Durant cette époque entre les années 1970 et 1980, les deux éternels ennemis se constitueront un palmarès conséquent. Intervient donc ensuite la guerre de Yougoslavie (1991-2001), qui obligera même la FIBA à installer le Partizan Belgrade en Espagne à Fuenlabrada un temps.
Des trajectoires différentes, qui se croisent indéniablement
Les deux équipes représentent à merveille l’école du basket serbe. De nombreuses légendes sont recensées dans les deux clubs. Mais les finances des clubs les ont parfois contraints à des saisons plus difficiles. Jusque dans les années 2010, le Partizan quasiment l’intégralité des trophées, s’appuyant souvent sur de très grands talents. En 2014, l’Étoile Rouge retourne en Euroleague, mais son éternel rival fait le chemin inverse. En 2022, les deux rivaux se retrouvent finalement au plus haut niveau européen.

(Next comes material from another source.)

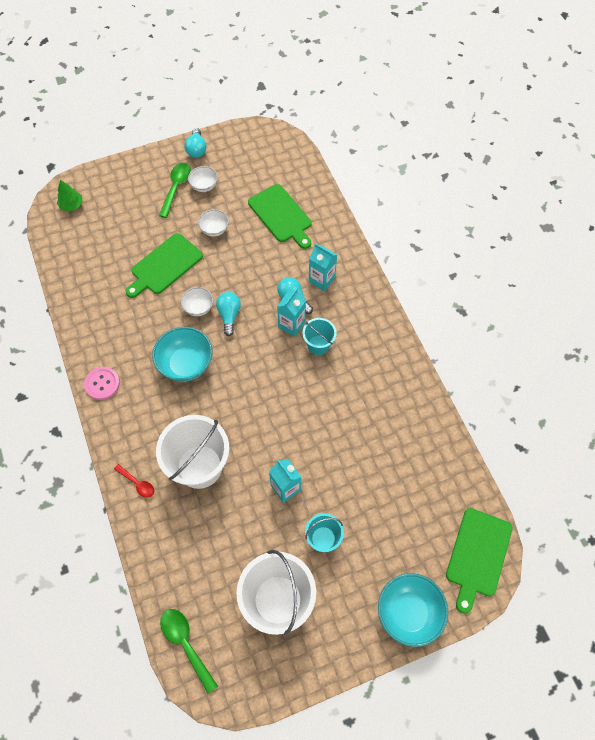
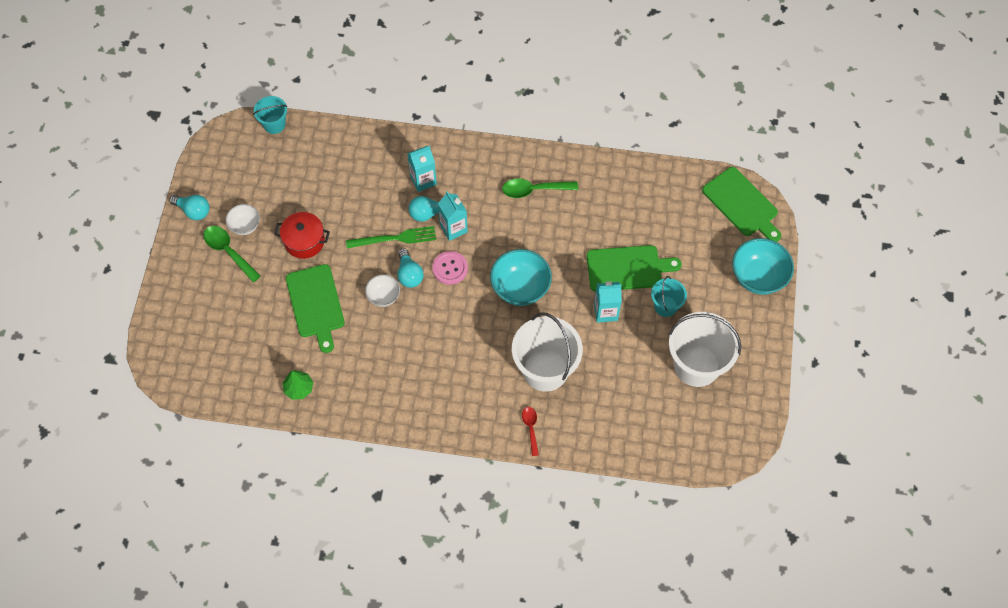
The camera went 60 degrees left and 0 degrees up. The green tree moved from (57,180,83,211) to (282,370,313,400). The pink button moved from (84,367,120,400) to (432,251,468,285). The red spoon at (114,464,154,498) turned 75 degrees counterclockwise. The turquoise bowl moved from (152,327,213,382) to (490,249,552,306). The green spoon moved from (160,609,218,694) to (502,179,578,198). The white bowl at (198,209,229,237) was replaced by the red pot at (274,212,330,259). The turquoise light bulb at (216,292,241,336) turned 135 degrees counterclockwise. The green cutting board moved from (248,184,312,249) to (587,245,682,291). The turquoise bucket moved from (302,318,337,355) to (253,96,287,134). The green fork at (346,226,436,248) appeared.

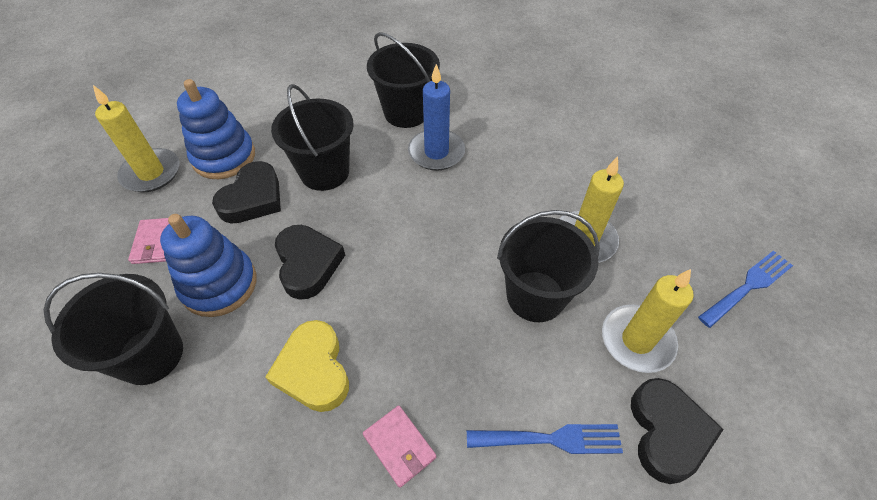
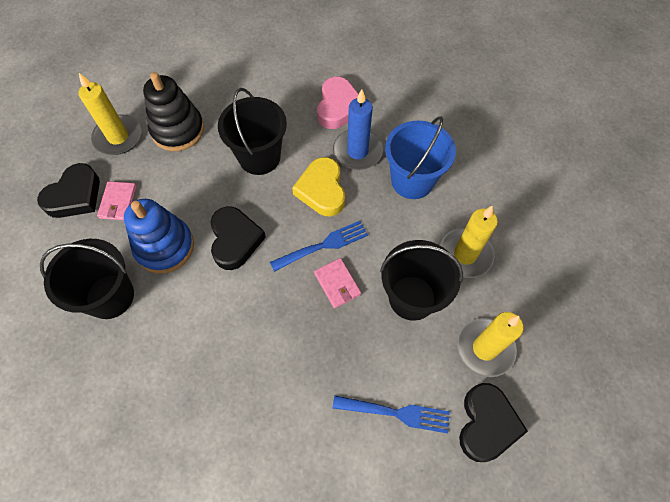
The camera went 10 degrees right and 10 degrees up. The blue stacking toy at (177,79,255,179) became the black stacking toy at (143,72,204,151). The black heart moved from (212,161,281,224) to (37,163,100,218). The yellow heart moved from (266,320,349,412) to (292,157,345,216). The pink wallet moved from (363,405,436,488) to (314,258,361,308). The black bucket at (367,32,440,128) was replaced by the pink heart at (317,77,359,129). The blue fork moved from (698,251,793,328) to (270,221,368,272). The blue bucket at (385,116,456,199) appeared.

Un derby intemporel, vu par Joffrey Lauvergne
Quand on est joueur d’une des deux équipes, l’engouement est très vite perceptible. « Si ce n’était pas le cas, pour le coup on s’en rend vite compte. Avec le temps, il suffit de rencontrer des gens pour réaliser à quel point il y’a de l’engouement et à quel point c’est important pour les gens » nous raconte Joffrey Lauvergne, passé par le Partizan Belgrade entre 2012 et 2014. Dans ces derbys, toutes les sphères sont impliquées.
De l’employé au président de la République serbe, « tout le monde a un avis sur la question. Tout le monde suit le basket avec passion. Moi par exemple quand je vais en Serbie, c’est très régulièrement que je vais rencontrer le président (Aleksandar) Vučić. Parce qu’il aime le sport. Il est certes plus fan de l’Etoile Rouge, mais le fait que les gens là-bas m’aiment beaucoup et que je suis un étranger lui a donné la volonté de me rencontrer. C’est pour se rendre compte à quel point les sportifs reçoivent un traitement particulier dû à cet engouement-là. », poursuit-il.
Les deux formations se partagent également la même salle, le mythique Hala Pionir désormais la Hala Aleksandar Nikolić (en hommage au père du basket-ball yougoslave et serbe, il était surnommé « le Professeur » ou « le Sergent de Fer ».). Lorsque les équipes se croisent les semaines de derby, la tension monte indéniablement jusqu’à la rencontre.
« Il y a toujours les joueurs serbes qui se sont croisés en sélections nationales de jeunes. Forcément, il y a des liens. Mais en même temps, tu as beau te dire de ne pas tout mélanger, c’est parfois difficile de rester calme avec tous ces débordements. Même si moi j’ai toujours fait en sorte de rester poli, bien élevé ».
Joffrey Lauvergne, joueur du Partizan de 2012 à 2014
C’est dans ce climat que se passera ce premier derby sur la scène européenne depuis 2014. Ce jeudi, les équipes remettront le couvercle une nouvelle fois dans une ambiance qui s’annonce électrique. « C’est vrai que c’est le premier en Euroleague depuis super longtemps. Ça va rajouter un peu de pression, de folie tout simplement. C’est marrant que tu me parles de ça, mais moi aussi je suis pressé de voir ce que ça va être » affirme Joffrey Lauvergne. Le message est passé, ce nouvel épisode du derby éternel est un immanquable de cette saison en Euroleague. Les amateurs d’ambiances chaudes seront servis, ce match comme une revanche du match en ligue Adriatique, et le derby n’a pas semblé aussi équilibré depuis quelque temps.